The University of Chicago Labor Council seeks not only to support the members of our constituent unions and other groups but also all workers and marginalized people in our community. We work closely with other UChicago organizations like the Library Activist Network, UChicago United and #CareNotCops, and the More Than Diversity campaign. We also collaborate and maintain close connections with broader neighborhood and city-wide groups like the Greater Chicago Industrial Workers of the World (GCIWW), Southside Together Organizing for Power (STOP), and Tenants United Hyde Park/Woodlawn.
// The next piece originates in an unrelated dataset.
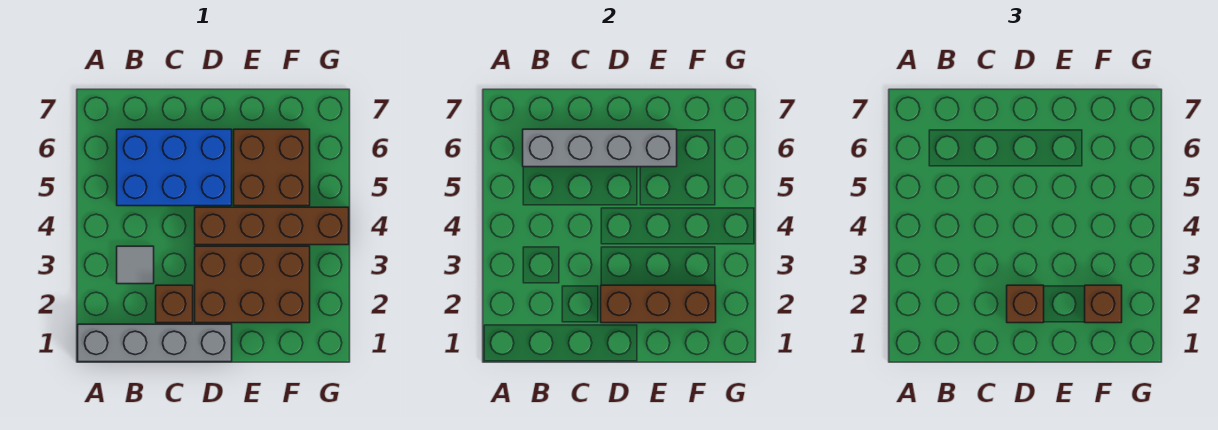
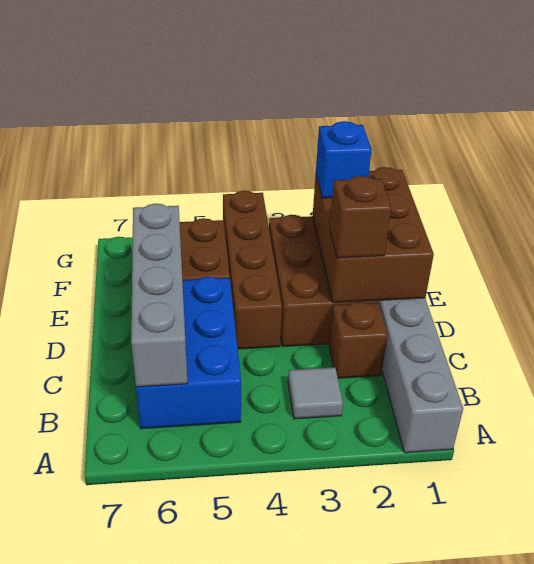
brown brick D2:F2 level 2 -> brown brick D1:F2 level 2
brown brick F2 level 3 -> blue brick F2 level 3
We have begun to work with the nascent Experimental Station (ES) Union to support ES workers in their fight to obtain voluntary recognition for their union and to fight back against the exploitative practices of their management and board of directors. The Labor Council understands that all our struggles for tenants’ rights, labor rights, anti-racism and abolition, and community autonomy are connected. We look forward to continuing to build solidarity and horizontal, working-class power with our fellow UChicago and South Side organizing coalitions. The University administration puts us all at risk and constantly devalues our labor and our communities. In the next year, as we “emerge” from the coronavirus pandemic and continue to deal with its profound, long-lasting effects, we understand that it is only through collective action that we will obtain more say over the health and futures of our workplaces and neighborhoods.
The University of Chicago Labor Council (UCLC) is a coalition of workers, union representatives, and community members from across the University of Chicago system and the Hyde Park/Woodlawn neighborhoods. We bring together UC Medical Center nurses in National Nurses United (NNU), library workers, clerical workers, and dining hall workers in Teamsters Local 743, graduate student workers in Graduate Students United (GSU), janitors and building engineers in Service Employees International Union (SEIU) Locals 1 and 73, faculty members in SEIU Faculty Forward and the American Association of University Professors (AAUP), and various unaffiliated University workers. We work together to increase collaboration, communication, and solidarity between member unions, other labor groups, and related community organizations.